Motorists travelling on Gauteng freeways who fail to pay their e-toll bills may soon end up receiving hefty fines or having their vehicle license disk renewals blocked. This comes as the South African National Roads Agency Limited (SANRAL) says they are planning on the implementation of a new legal framework, to ensure motorists pay their e-toll bills.
However, civil organisations and legal experts say it’s just a pipe-dream, as SANRAL’s e-toll system has too many legal flaws for it to become a reality.
The Gauteng government says they are also strongly against the e-tolling system and they want it to be scrapped with immediate effect.
Motorists are in for a new set of penalties for the non-payment of e-tolls as well as other driving violations, that are expected to be implemented with the Administrative Adjudication of Road Traffic Offences Act (AARTO), which is supposedly going to take effect in July this year. Under AARTO, a new demerit and penalties system will be effected, which will see motorists start out with a set number of points, losing them if they commit various traffic offences.
SANRAL says that drivers who fail to pay their e-toll bills will also not be able to renew their vehicle license disks. However, legal expert Sabeer Ahmed Jazbhay says motorists shouldn’t worry just yet.
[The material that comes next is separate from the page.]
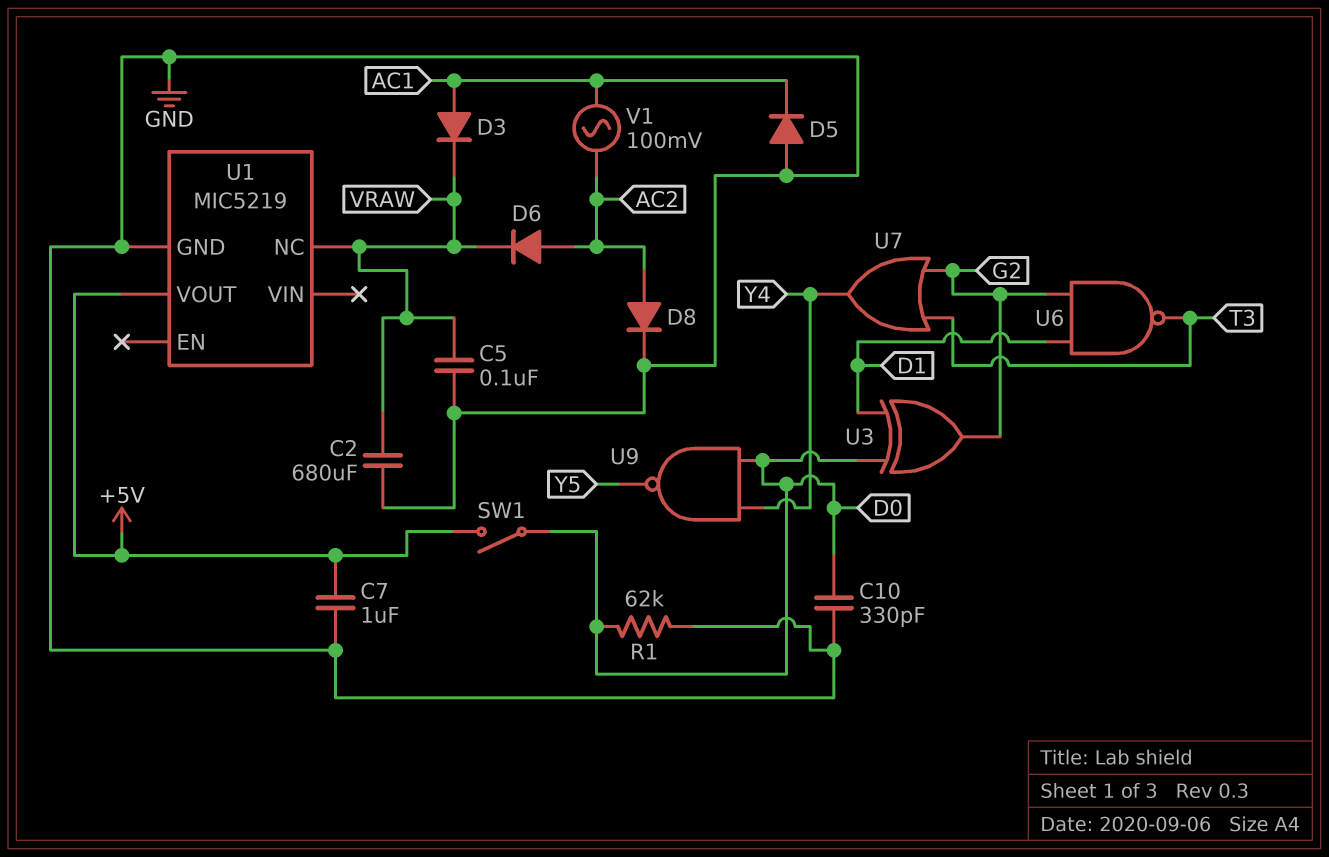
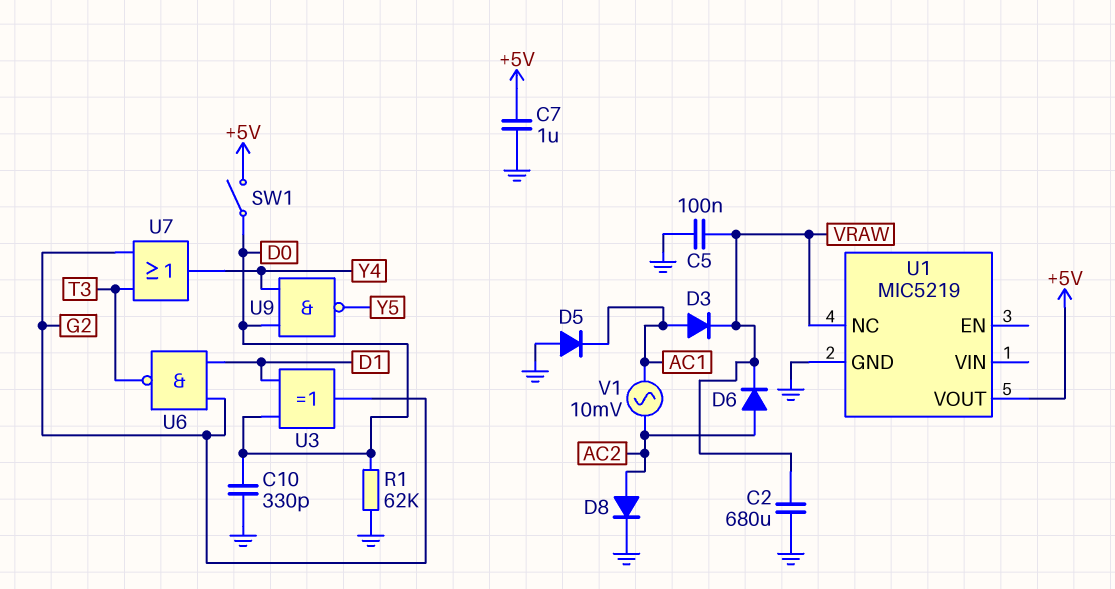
V1: AC 100mV (AC1, AC2) -> AC 10mV (AC1, AC2)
“I find it absurd that SANRAL is actually thinking about that. I’m sure they should have legal advisors to that effect. They cannot do anything without due process. What they are trying to do is threaten people unilaterally and unlawfully. Only a court or court order, judgment or ruling to that effect can carry forth what they intend to do and therefore it is totally unfair and incorrect and it will be very costly if SANRAL decides to proceed on that.”
Under current regulations, outstanding e-toll bills are not an infringement and car licenses cannot be withheld. Civil organisation, OUTA says they have already approached the courts to stop the implementation of the new AARTO Act.
Spokesperson Wayne Duvenage says, “Well we have lodged our papers with the court and we are going through the motion of responding papers from the Department of Transport. But in short, the AARTO Act is unconstitutional and infringes on people’s rights and much like the e-toll matter it relies on Enatis and Enatis is 50% correct and the management process thereof. If you are going to withhold someone’s license especially if that person’s job relies on that person being the driver and they lose their job because of an inefficient system. There are far too many problems from a practical point of view and the problems we are challenging AARTO.”
The Gauteng provincial government is also strongly opposed to the e-tolling system. This saga has put Gauteng and the national government on a collision course.
Finance Minister Tito Mboweni told Parliament recently that there’s a need to build a culture of payment in the country and that not paying e-tolls was not an option.
Gauteng Transport MEC Jacob Mamabolo says the provincial government is working to abolish the system once and for all.
Motorists have expressed outrage at the newly proposed AARTO Act.
“ I’m appalled by this news now. How can they start this thing with the e-tolls again? I thought they were finished and now they want us to pay this money and not give us our license. I mean no, that’s not right, we are suffering at the moment. And with COVID-19 and everything, everyone has taken a knock on their salaries and so this as an extra cost. Over and above what we are trying to do, no no no, I don’t think this is right,” says a motorist.
MEC for Public Transport and Roads Infrastructure Jacob Mamabolo has reiterated the position of the Gauteng Provincial Government (GPG) and its opposition to the implementation of the Gauteng Freeway Improvement Project (GFIP), otherwise known as the e-tolls system.
The MEC said that the provincial government has been working with national government to ensure that implementation of e-tolls in Gauteng is halted.